The major problem, they believe, stems from the idea that the quality of life of children is secondary to trying to cure them.
“Since caregivers are very committed to curing their patients, it may be difficult for them to recognize when to incorporate palliative care into treatments, even when theres little hope of cure,” notes Joanne Wolfe, an instructor at the Harvard Medical School and lead author of a report, published in todays (Feb. 3) issue of The New England Journal of Medicine.
Wolfe and her colleagues questioned parents of 103 children who died at the hospitals in 1997 and 1998. In answer to queries about the distress their children felt, mothers and fathers said the youngsters suffered “a lot” or “a great deal.” Their suffering came mainly from pain, fatigue, and breathing difficulties.
“We found that treatment (for these problems) was seldom successful, even in the case of symptoms that are typically considered to be amenable to treatment,” Wolfe reports. “Fewer than 30 percent of parents reported that the treatment of pain was successful, and only 10 percent said that nausea and vomiting, or constipation, was controlled.”
Fatigue was the problem most frequently reported by the parents, who said their children suffered a great deal from it.
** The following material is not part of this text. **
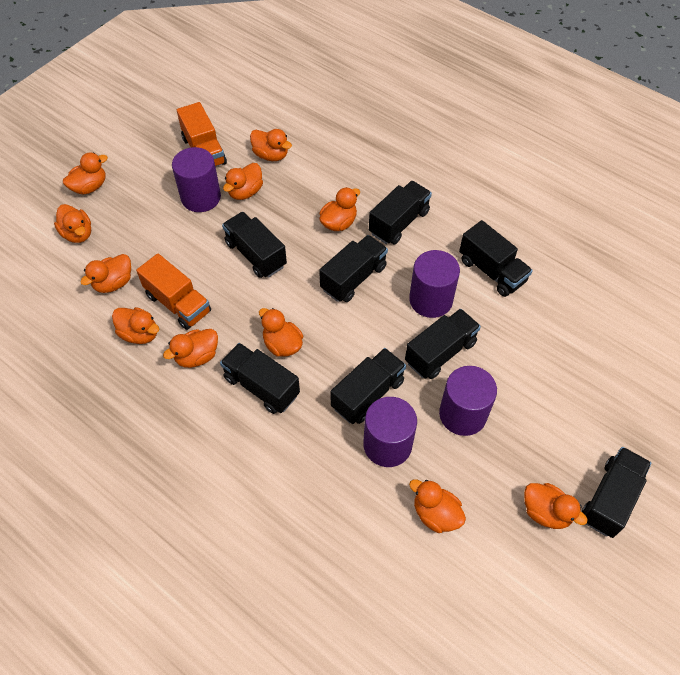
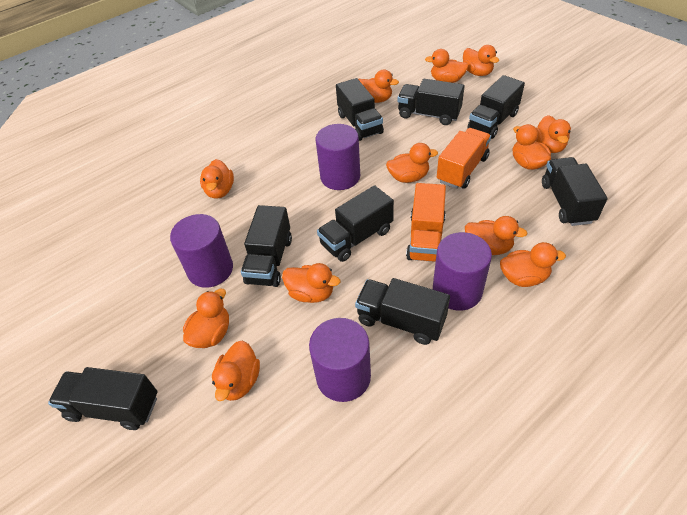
orange duck: 11 -> 12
However, “there was little attempt to treat this problem,” Wolfe and her colleagues note.
Causes of such fatigue include progression of the disease, poor appetite, depression, and anemia. Although no effective treatment exists for some of these factors, the researchers say that others may be relieved by proper therapy. “Our data suggest,” Wolfe notes, “there may be a lack of awareness among physicians that suffering caused by certain symptoms typically experienced at the end of life may be amendable to palliation,” or treatment of distressing symptoms rather than the disease itself.
The children were diagnosed with cancer between the ages of 2 and 14. Fifty succumbed to leukemia or lymphoma, 23 to brain tumors, and 30 to other types of tumors. Each year, about 12,400 children are diagnosed with cancer in the United States, and, in 1998, 2,500 of them died of cancer-related causes. The disease is the second leading cause of death in children, after accidents.
Fight the “Good Fight”
The researchers note that aggressive care, such as that received at the two Boston hospitals, can add to agony near the end of life. Nearly half the children died in the hospital, and almost half of these deaths occurred in the intensive care unit. In comparison, another study found that only 25 percent of adults were hospitalized at the time of their death.
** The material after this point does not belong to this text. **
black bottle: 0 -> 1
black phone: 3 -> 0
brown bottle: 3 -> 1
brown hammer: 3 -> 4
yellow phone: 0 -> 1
The discrepancy leads some experts to conclude that doctors are willing to concentrate on making older patients comfortable at the end of their lives, but they feel compelled to try to save the lives of children. This drive to a cure, they say, may take precedence over a childs quality of life.
“Profound barriers to effective palliation reflect the overall perception of physicians, other care-givers, and families that discontinuing aggressive care means they are giving up and, in effect, represents failure,” comment Elaine Morgan and Sharon Murphy of Childrens Memorial Hospital in Chicago in an editorial in the same issue of the medical journal. “In the United States, the need to fight the good fight is idealized and resistance to giving up is continued even in the face of overwhelming odds. The shift in the goal from achieving a cure to making the patient comfortable usually occurs only when all other options have been exhausted, perpetuating the myth that palliative care is second best.”
The Boston team also found “significant dissonance” between reports of the parents and doctors regarding severity of the childrens symptoms. Thus, the investigators conclude, “suffering may result in part from a lack of recognition of the problem by the medical team. This idea is supported by the finding that parents who said the physician was not actively involved in care at the end of life were more likely to report their child suffered a great deal from pain.”
The researchers maintain that both greater attention to palliative care and more involvement by caregivers can go a long way to alleviating the suffering of dying children. Morgan and Murphy stress that any combination of curative and palliative treatments “should be flexible enough for both children whose disease can be cured and those for whom a cure is not yet possible.”